Anomaly detection in IoT
Through the Internet of Things (IoT) we can collect data from the physical world through sensors. Examples include smart home devices, urban projects and even personal devices. One of the critical challenges in this connected ecosystem is anomaly detection: identifying when a device or sensor behaves unexpectedly, which can indicate malfunctions, environmental changes, or security breaches. Efficiently managing these anomalies is paramount to maintaining the reliability, efficiency, and security of IoT systems. In this blog we will explore two approaches to detect anomalies: batch processing with the Python data stack, and stream processing with Python and Bytewax.
Introducing the problem: air quality data
Air quality monitoring uses sensors distributed across various locations to collect data on pollutants like PM2.5, CO2 levels, and other harmful substances. This scenario is a classic IoT application where continuous data streams are generated. Anomalies in air quality data might include sudden spikes in pollutant levels or unexpected drops, which could indicate environmental hazards, equipment failures, or data integrity issues. Monitoring these anomalies is crucial for public health and environmental protection.

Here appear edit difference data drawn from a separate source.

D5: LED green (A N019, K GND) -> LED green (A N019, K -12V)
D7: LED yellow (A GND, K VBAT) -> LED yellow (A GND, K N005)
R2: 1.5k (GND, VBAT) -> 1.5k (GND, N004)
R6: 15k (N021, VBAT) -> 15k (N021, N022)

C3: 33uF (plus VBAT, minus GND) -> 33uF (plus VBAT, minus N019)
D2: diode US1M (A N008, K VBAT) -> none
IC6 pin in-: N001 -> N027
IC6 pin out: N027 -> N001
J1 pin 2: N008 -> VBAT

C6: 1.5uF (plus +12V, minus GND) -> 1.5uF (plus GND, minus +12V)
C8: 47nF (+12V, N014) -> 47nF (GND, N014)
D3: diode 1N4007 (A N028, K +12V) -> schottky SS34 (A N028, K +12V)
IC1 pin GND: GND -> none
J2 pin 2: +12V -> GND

Processing data prior to detection
Before anomalies can be accurately detected, the data must be clean and complete. This involves processes such as imputation (filling in missing data), data cleanup (removing or correcting data anomalies that are not of analytical interest, like sensor malfunctions), and normalization. These steps are essential to ensure that the anomaly detection algorithms are working with high-quality data and that the insights derived from the data are accurate and reliable.

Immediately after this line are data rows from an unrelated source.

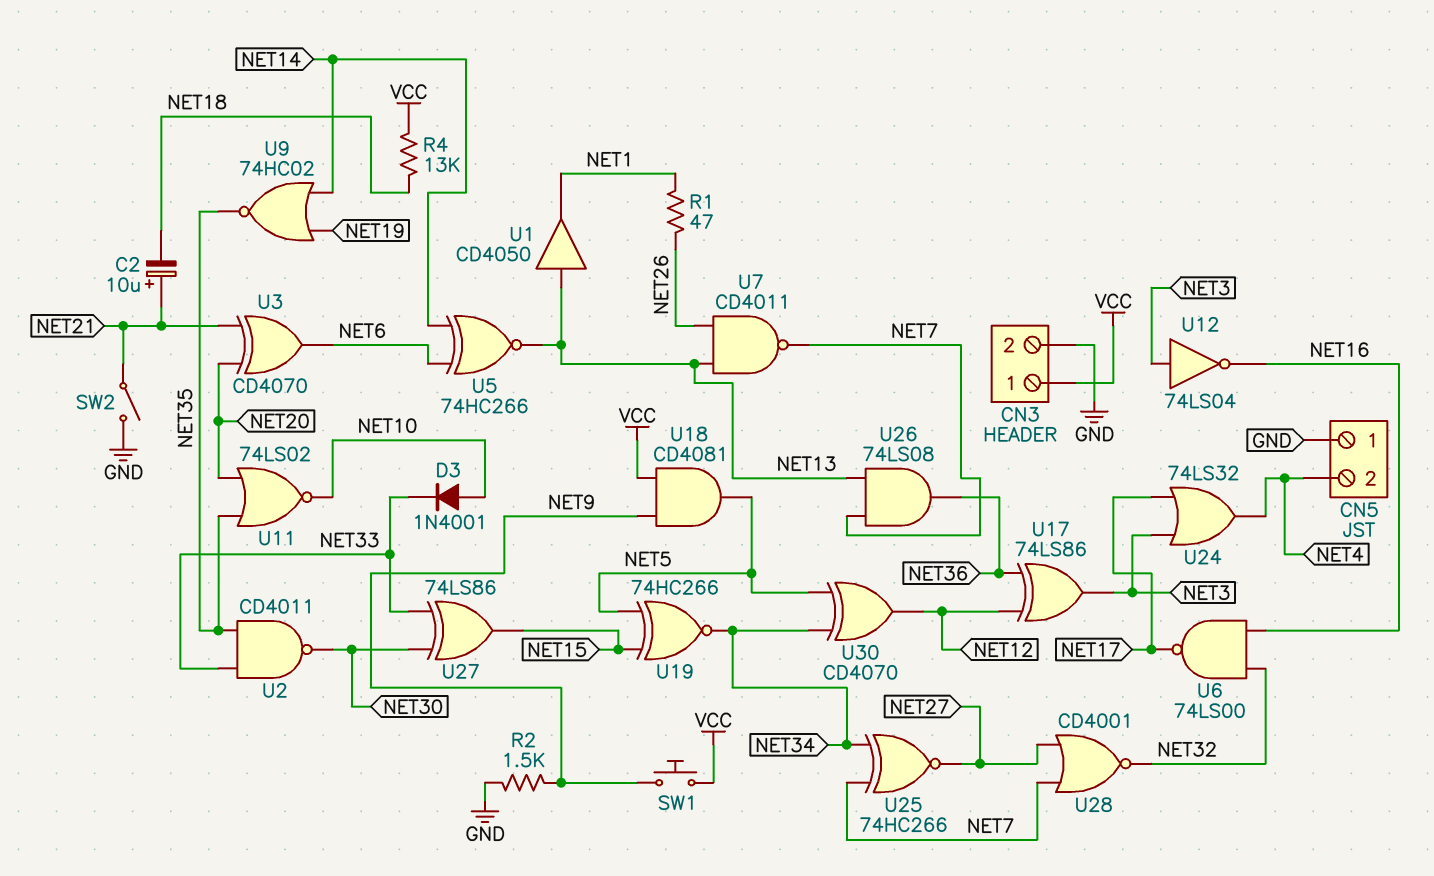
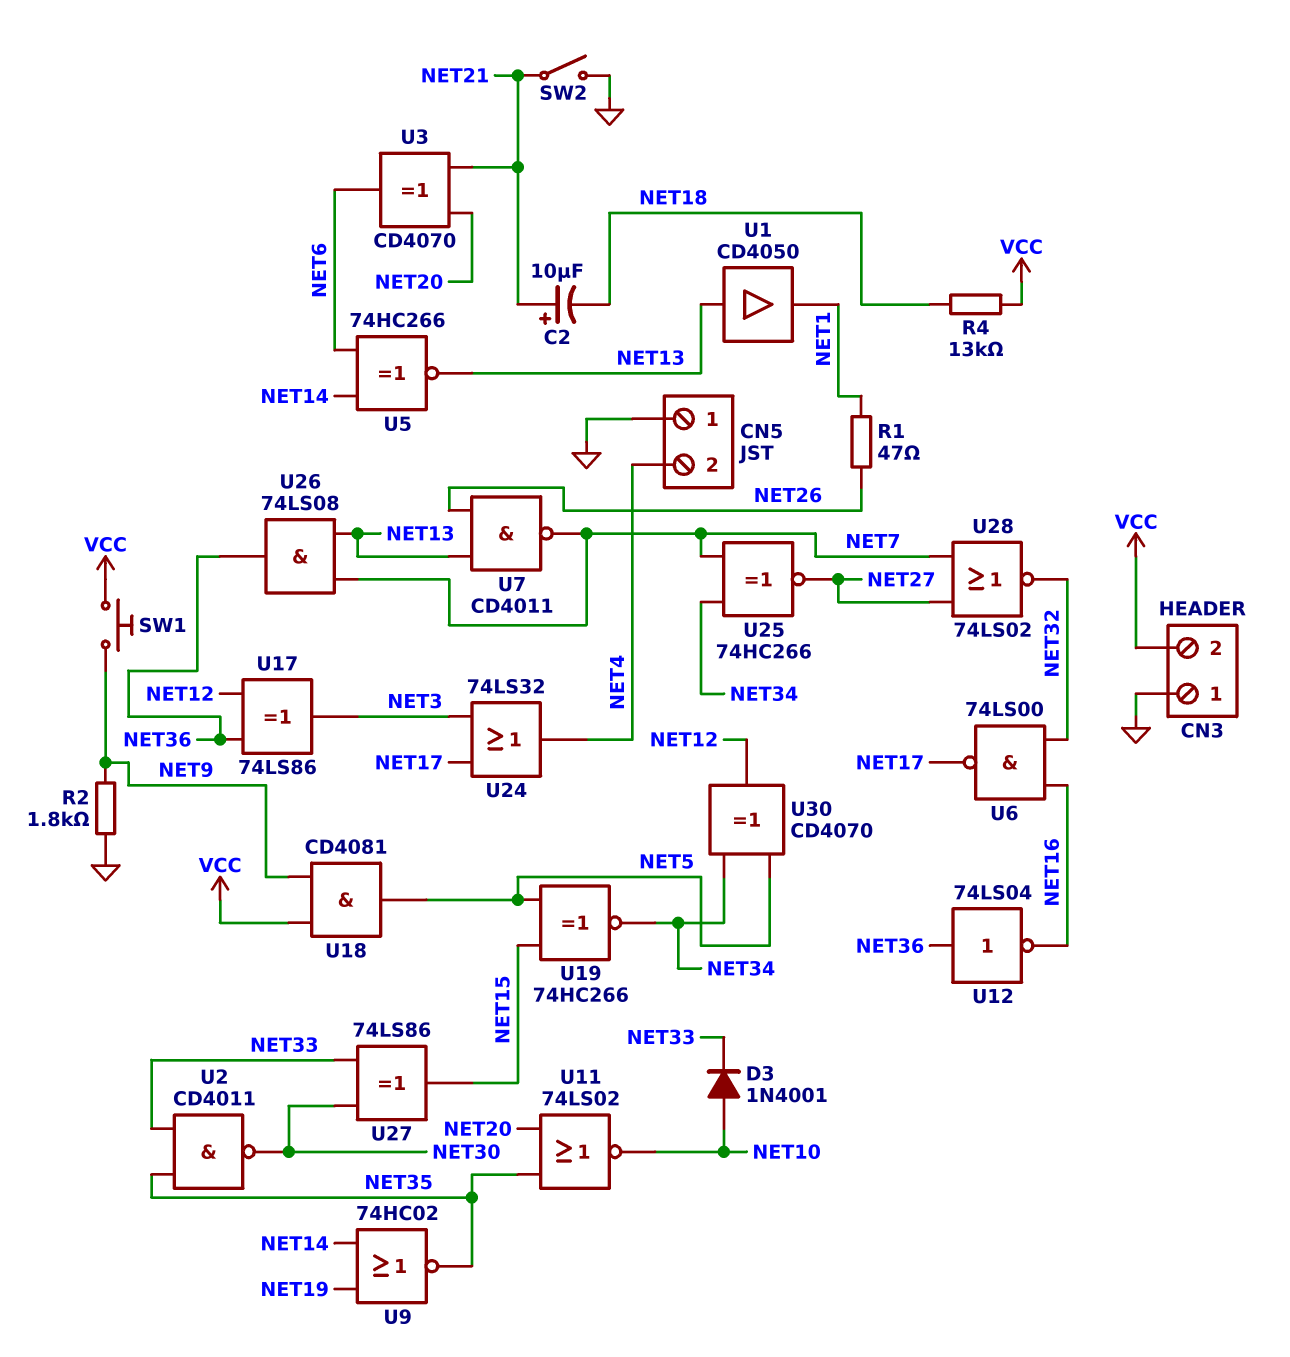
CN3 pin 1: VCC -> GND
CN3 pin 2: GND -> VCC
R2: 1.5k (GND, NET9) -> 1.8k (GND, NET9)
U12: NOT 74LS04 (in NET3, out NET16) -> NOT 74LS04 (in NET36, out NET16)
U28: NOR CD4001 (in NET7, in NET27, out NET32) -> NOR 74LS02 (in NET7, in NET27, out NET32)

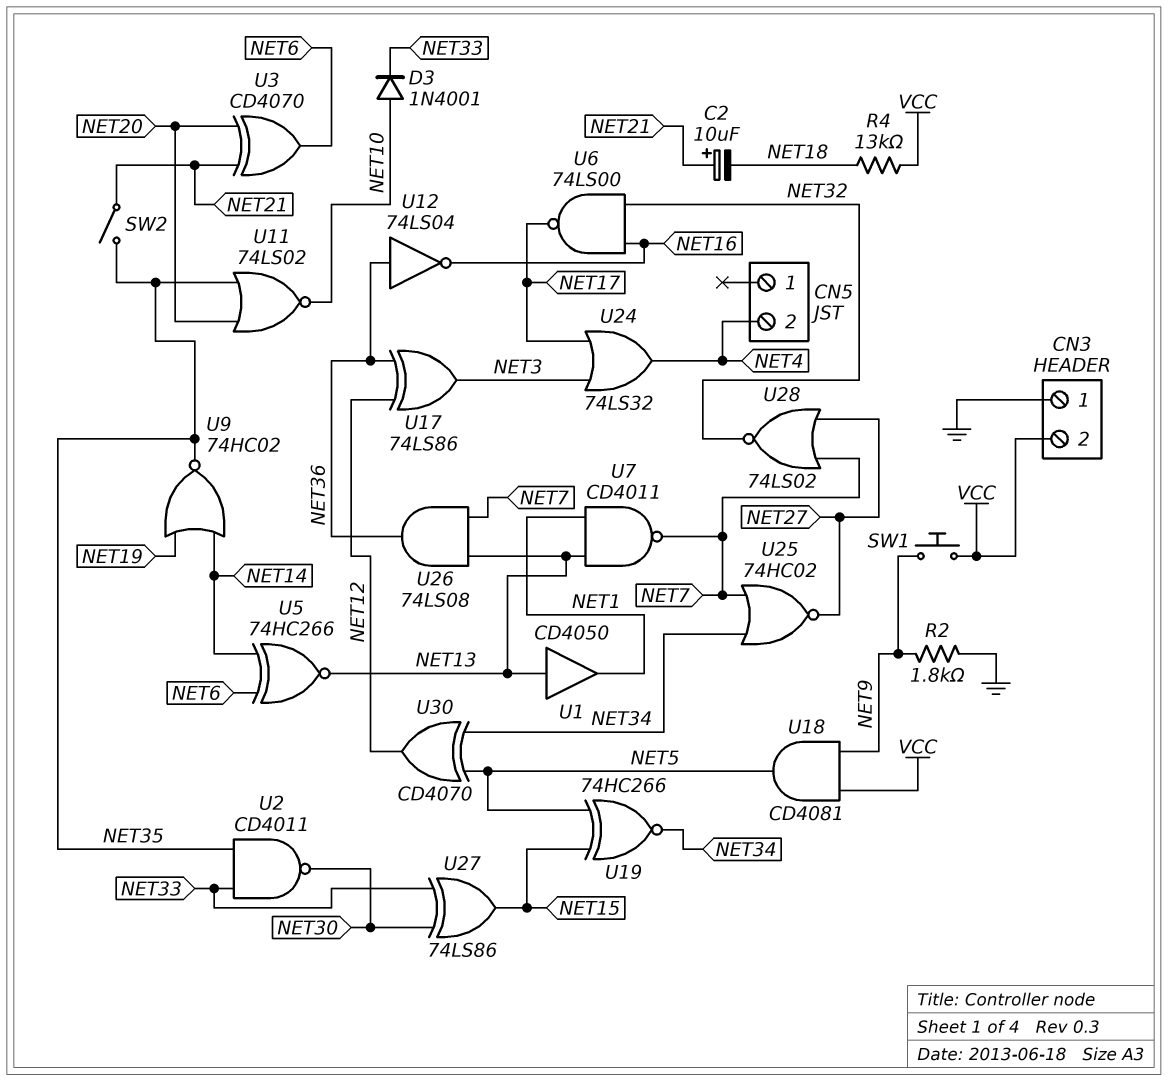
CN5 pin 1: GND -> none
R1: 47 (NET1, NET26) -> none
SW2: switch (GND, NET21) -> switch (NET21, NET35)
U7: NAND CD4011 (in NET13, in NET26, out NET7) -> NAND CD4011 (in NET1, in NET13, out NET7)
U25: XNOR 74HC266 (in NET7, in NET34, out NET27) -> NOR 74HC02 (in NET7, in NET34, out NET27)

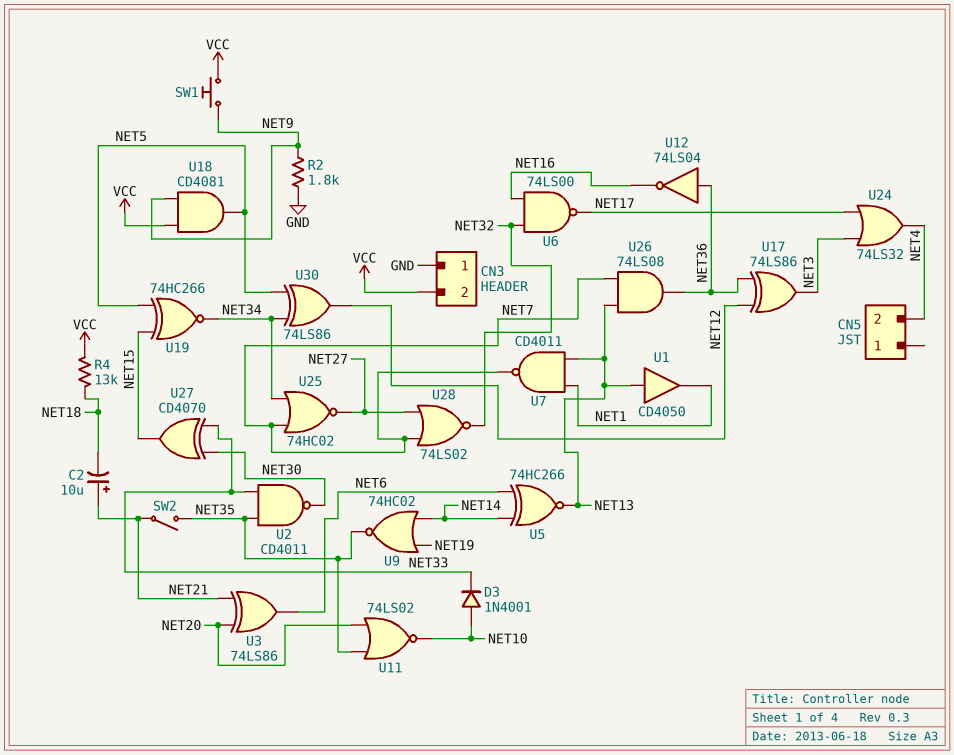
U3: XOR CD4070 (in NET20, in NET21, out NET6) -> XOR 74LS86 (in NET20, in NET21, out NET6)
U27: XOR 74LS86 (in NET30, in NET33, out NET15) -> XOR CD4070 (in NET30, in NET33, out NET15)
U30: XOR CD4070 (in NET5, in NET34, out NET12) -> XOR 74LS86 (in NET5, in NET34, out NET12)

Let's take a look at two approaches: batch processing and stream processing.
Assumption
For both strategies, we will read from a file with data extracted from the Purple AIR API. To make a connection to the data directly, please review their documentation.
Strategy 1: batch processing
This strategy is implemented in full in this Jupyter notebook. It implements the JSON and pandas libraries for data wrangling, Scikit-learn for data imputation and River for anomaly detection.
Batch Processing Steps
- Data Retrieval: Data is collected in large batches from storage or a database.
- Data Serialization/Deserialization: Data is formatted or parsed to be usable in processing tools.
- Data Imputation: Missing data points are filled using statistical methods.
- Anomaly Detection: Algorithms analyze the batch of data to identify outliers.
Let's take a look at the key areas in code responsible for each.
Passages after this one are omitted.